Can the uneven ground
Be repaired or found
Before it makes my world shake, tilt
Clenched fists can't stop a wave
Dig my heels in, learn to stay
Baptized by tsunami
Wash over my body
You are my earthquake
Witness of my heartache
Cast me on your will
I can count on one hand the number of poems I've written that weren't forced out of me in high school English classes. Rhyme seems awkward to me. But awkward is fitting in this case.
Friday, January 4, 2013
Tuesday, October 30, 2012
If you grew up in a two parent home you are likely familiar with the following scenario: A child is wailing loudly in protest to whichever parent happens to be administering discipline.
"I want my daaaaaaddyyyyyyyy!"
You would often find me so, curled into the back of my closet, sitting on piles of stuffed animals and discarded prom dresses. I would cry for whichever parent had not crossed me - hoping they would hear from the living room on the other side of the wall.
Then there was a day that I opened my mouth to cry for my mother or father and found that I could not call for either. I knew that neither would offer the comfort I sought. My tears became suddenly silent and I whispered,
"I want my Jesus."
I sought comfort from the only constant in my life. I didn't need to make a sound in order to be heard.
Today I can recapture my tiny closet sanctuary with perfect clarity. The pattern of my best Sunday dresses, walling me in, are burned into memory. The uneven plaster carelessly applied to walls never meant to be examined so closely. And the words, written in green crayon, "I want my Jesus."

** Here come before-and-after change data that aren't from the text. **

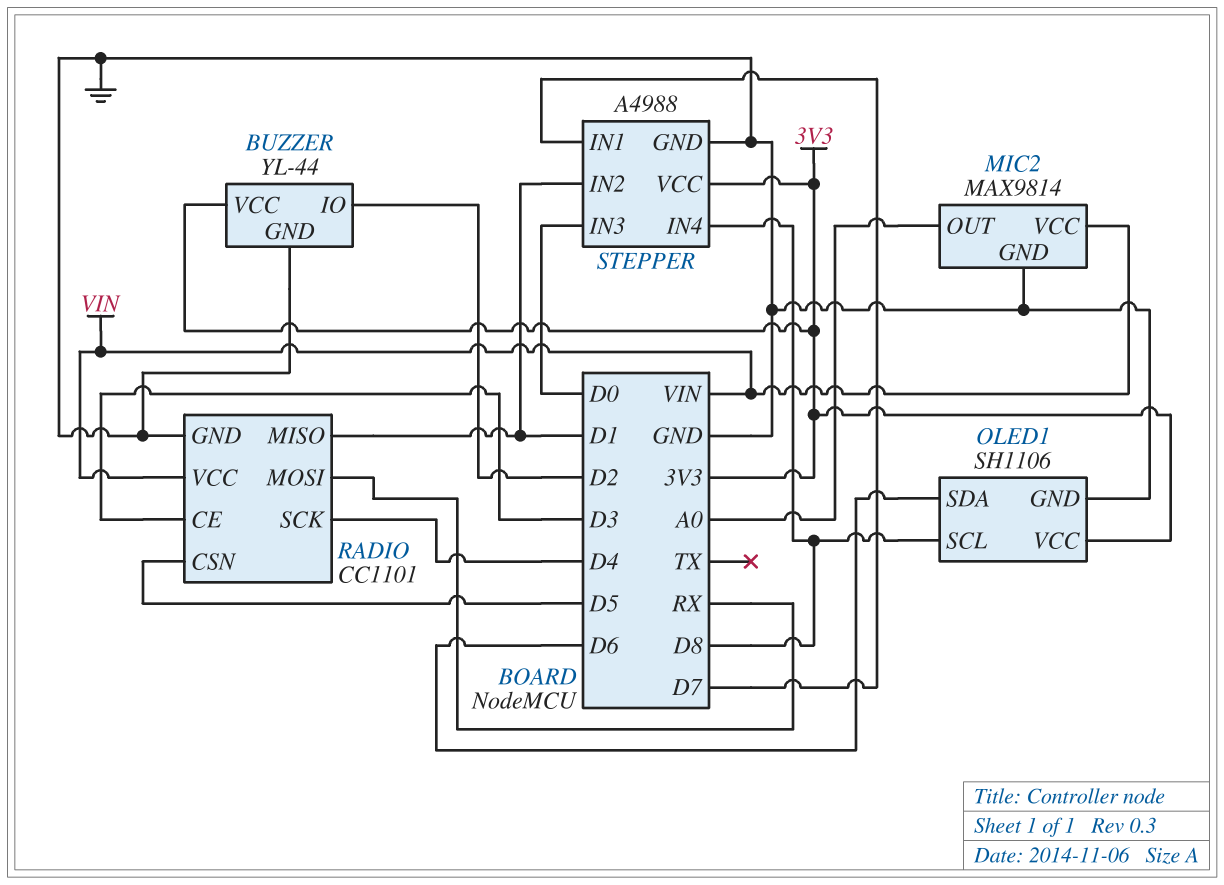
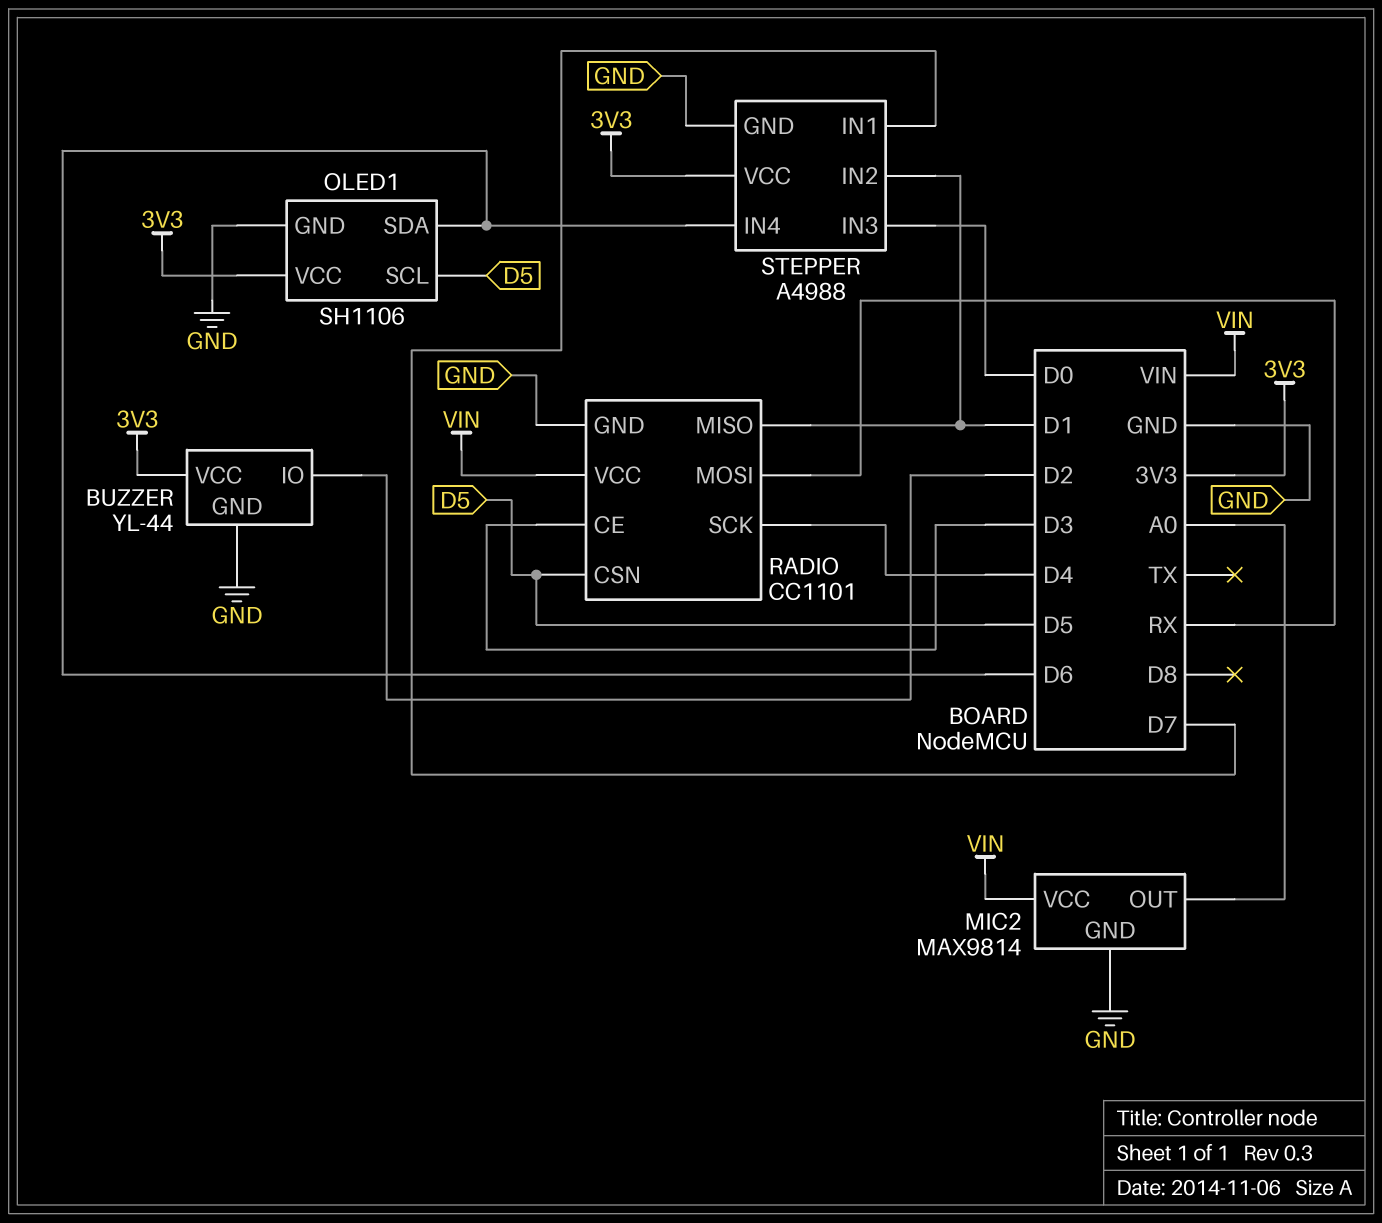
OLED1 pin SCL: D8 -> D5
STEPPER pin IN4: D8 -> D6

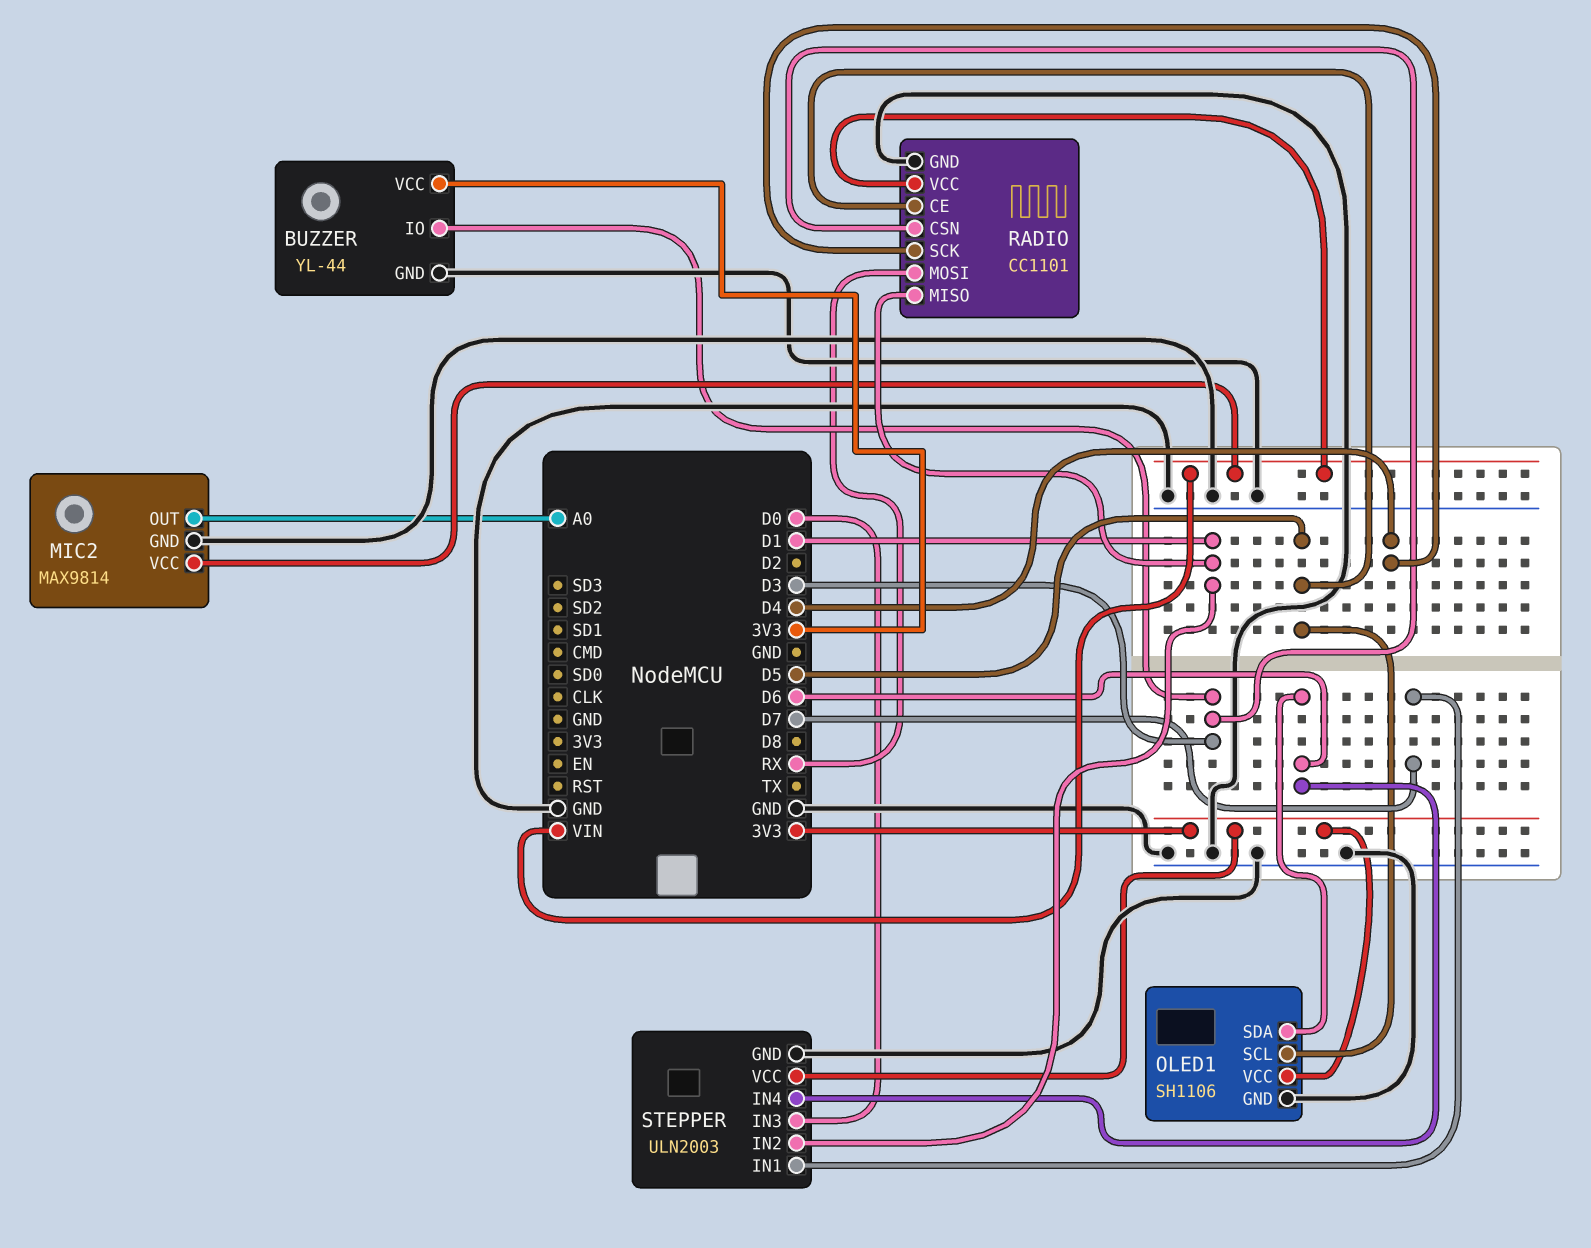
BUZZER pin IO: D2 -> D3
RADIO pin CE: D3 -> D5
RADIO pin CSN: D5 -> D3
STEPPER: A4988 -> ULN2003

That closet became my refuge. It was there my heart broke for the first time over friendships broken and lost. In that place I felt fully the first effects of loneliness and rejection. Pressed against three walls, I cried, confident each tear was captured by a Savior who loves me. I never cried for anyone else after that first prayer was whispered. My soul found its' resting place.
The place I used to hide taught me to hide myself in Him.
I have been hiding ever since. Not in a closet. These days my soul finds more refuge in the open air, admiring the handiwork of my Heavenly Father. I have sought Him from dried-up drainage canals, and in pine-carpeted woods, in clearings of wildflower fields, graveyards, and winding country roads.
I'm tempted to wrap this up with a nice little bow. I could do a concordance search on the word "hide" and find the deeper meaning, paired with a few quotes from the Psalms to solidify my position. But that wouldn't be real. The fact is that right now my soul is seeking sanctuary again. I wish so much to return to my closet. I have very little that is familiar to me right now. I am vulnerable. I am broken. I am being humbled. And all I know to do is cry, "I want my Jesus."